Opponents of universal preschool fall into one of two camps.  One group argues for expanding targeted preschool programs for disadvantaged children (e.g. Head Start) or providing subsidies for low-income families to attend already available private programs.  This group makes the argument that by funding universal preschool, government/society would be diluting the potential benefit that could be gained by giving funding to students who need it most at a lower overall cost.

The second group of opponents of publicly funded voluntary universal preschool are opponents of publicly funded early childhood education in general.  They argue that society should not throw more money at an education system that seems to be failing many older kids already.  They also argue that publicly funded preschool encourages the early “institutionalization” of children and state that universal preschool infringes on parents’ rights to determine the best educational path for their children.

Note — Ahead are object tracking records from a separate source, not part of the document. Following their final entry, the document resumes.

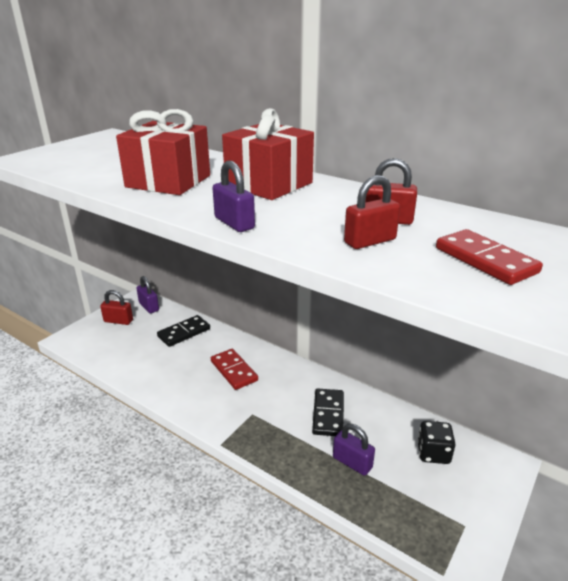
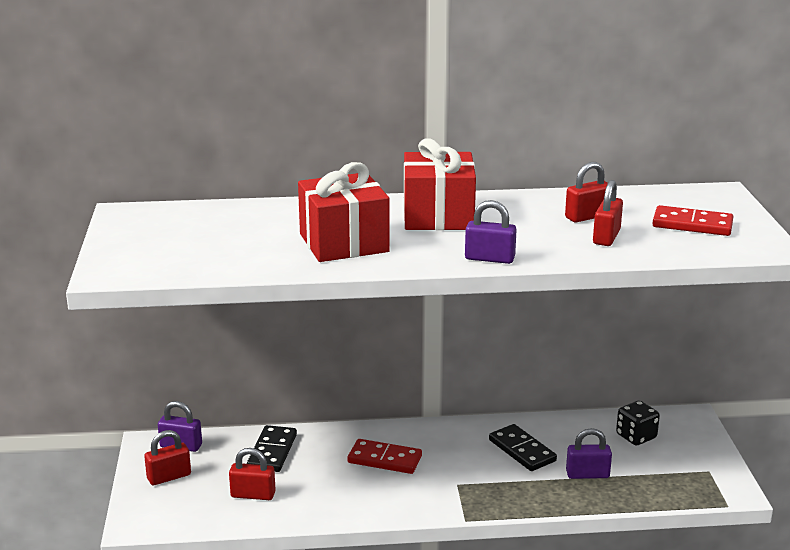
camera: 40 degrees left, 5 degrees down
(137, 353) = (253, 495): none -> red padlock

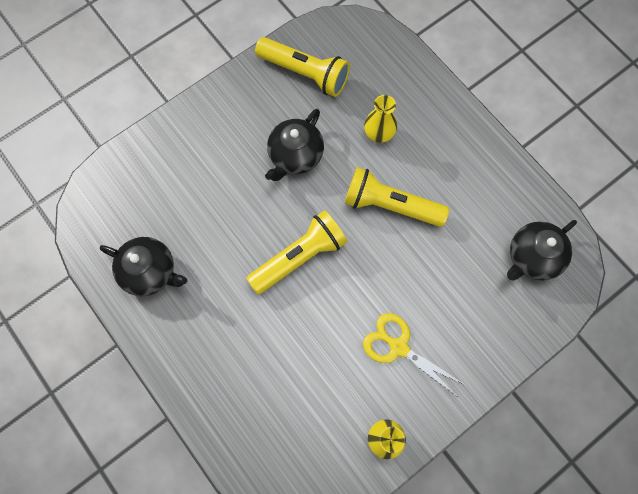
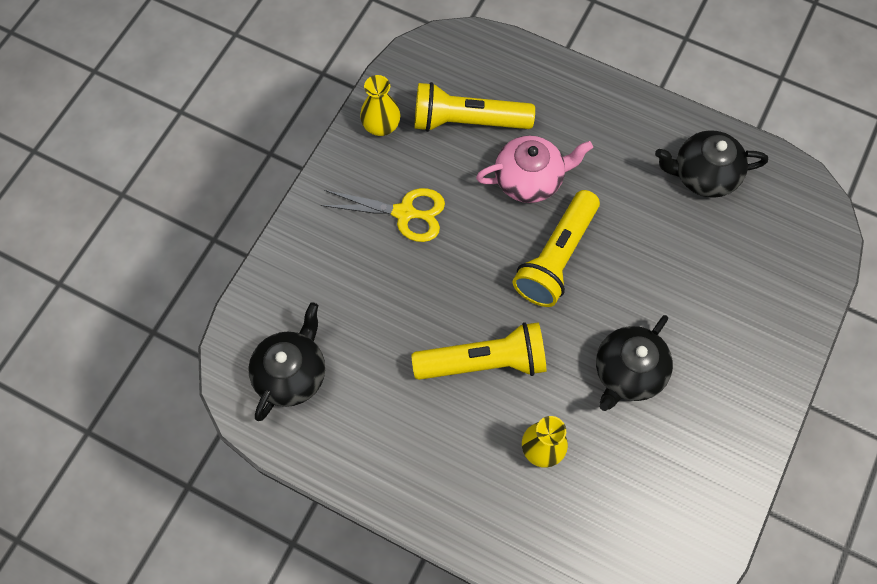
camera: 155 degrees right, 5 degrees down
(285, 330) = (530, 179): none -> pink teapot
(295, 155) = (628, 372): black teapot -> black teapot turned 150 degrees counterclockwise
(305, 73) = (680, 491): yellow flashlight -> yellow flashlight (467, 121)

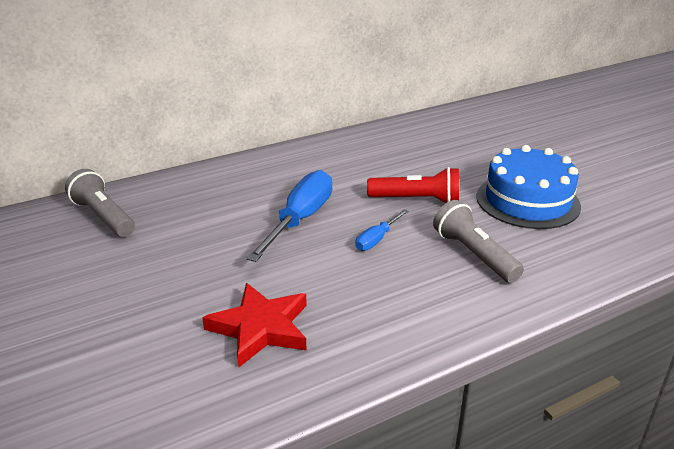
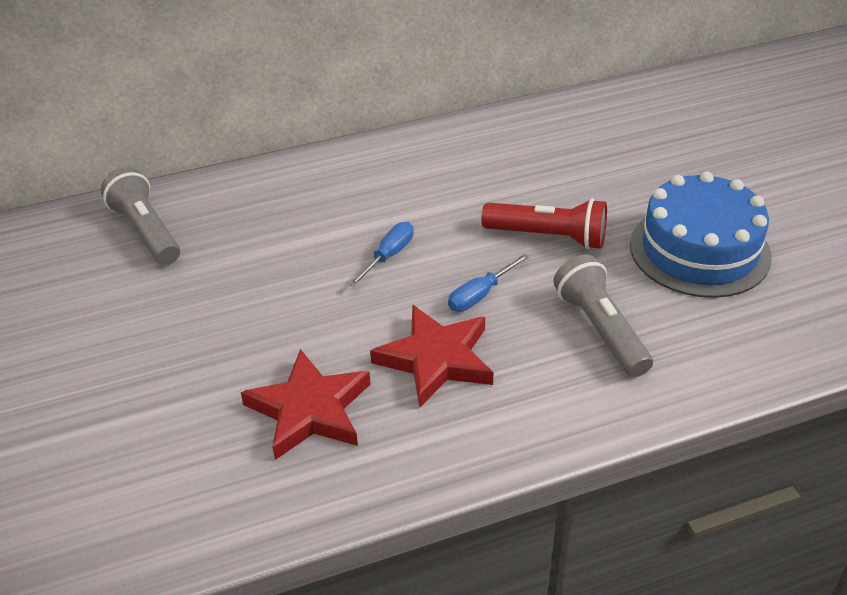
camera: 10 degrees right, 10 degrees up
(300, 219) = (388, 256): blue screwdriver -> blue screwdriver, size x0.51
(354, 284) = (436, 359): none -> red star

I take care of a lot of 3 and 4 year olds in my practice.  The majority are what we’d call “underserved”- they come from hard-working, poor families.  Mostly minorities, many speak a language other than English.  When I ask about development, the parents proudly report that they are talking a lot, they love to sing.  They are sponges.  And, yet, many will not attend preschool.  Why?  The parents make too much money for Head Start, too little money for other schools, the kids are on a waiting list, the parent didn’t know how to apply, . . . and so the kids wait.  Most are waiting in relatively under-stimulating environments with high childcare provider to child ratio because that is all the family can afford.  A lot of these parents would love to spend more time reading to their children or playing with them, but they are working off hours or two jobs.  Meanwhile, up the road in a more affluent community, there are parents taking tours of various well-regarded preschool programs, asking questions about the curriculum, the outcomes.  The disparity is striking.

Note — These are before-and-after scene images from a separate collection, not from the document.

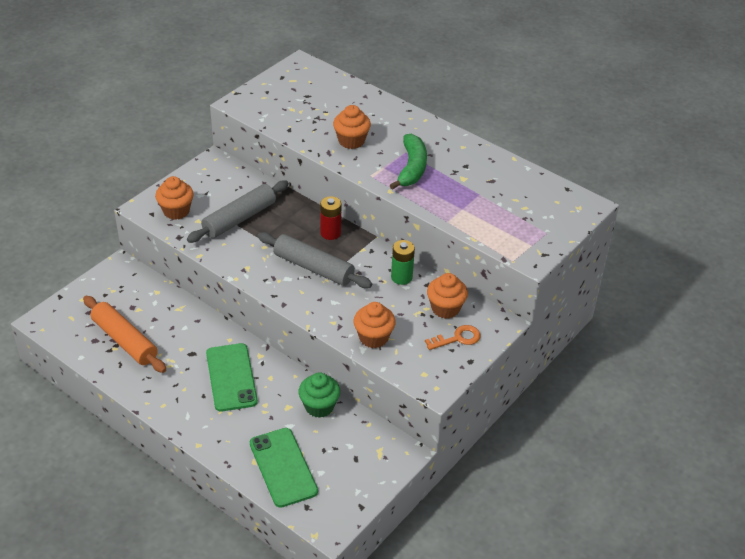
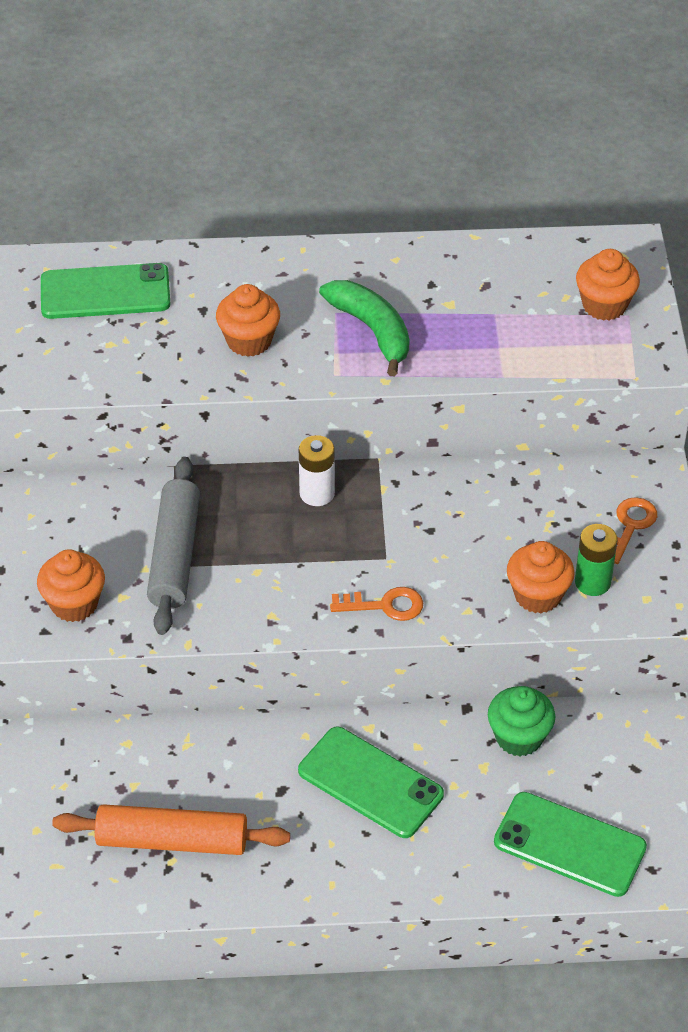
camera: 40 degrees left, 5 degrees up
(299, 295) = (385, 605): none -> orange key
(314, 268) = (355, 555): grey rolling pin -> none
(317, 89) = (105, 292): none -> green phone
(330, 233) = (317, 493): red battery -> white battery
(401, 277) = (474, 493): green battery -> green battery (592, 582)
(445, 308) = (572, 497): orange cupcake -> orange cupcake (604, 305)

So, although it may get me into trouble in some circles, I’m just going to put it out there.  For me, the arguments against providing access to high-quality preschool for all kids ring hollow.  If you don’t want to send your kid to publicly funded preschool because you’re home with them, or have a fantastic nanny, or take them to play groups, or found an amazing private facility that you can afford, that’s great.  I support all families in doing what they feel is best for their children.  But, there are some kids out there that really, really need this opportunity.  We can argue all day about curriculums, and whether preschool is dead, and whether benefits of preschool are fleeting.  I would just like to see our society offer a stimulating, affordable place where kids, some of the most vulnerable among us, can go to play with other kids their age and maybe learn a few things.  A place where their parents can drop them off and feel secure in the knowledge that their child will be safe.  And, I’m willing to help pay for it.  Because, whether you believe it will benefit society in the long run or not (I do) it will help these families, and these children.  Isn’t that enough?  I’m with Kristof, let these children “board the (education) escalator”.

California has recently taken a big step in the right direction with The Kindergarten Readiness Act.  As part of this act California is creating a “transitional kindergarten” program for approximately 120,000 kids per year who just miss the age cut-offs for entering kindergarten.   Other states (Georgia, Florida, Illinois, Oklahoma, New Jersey) have enacted various types of universal preschool programs.  This is just the beginning of the conversation.  We don’t have all of the answers yet; targeted versus universal, public versus private/subsidized.  As in many areas of education policy, many questions remain.  But, let’s keep talking and let’s increase, not cut, funding for good research in this area.  The kids are waiting.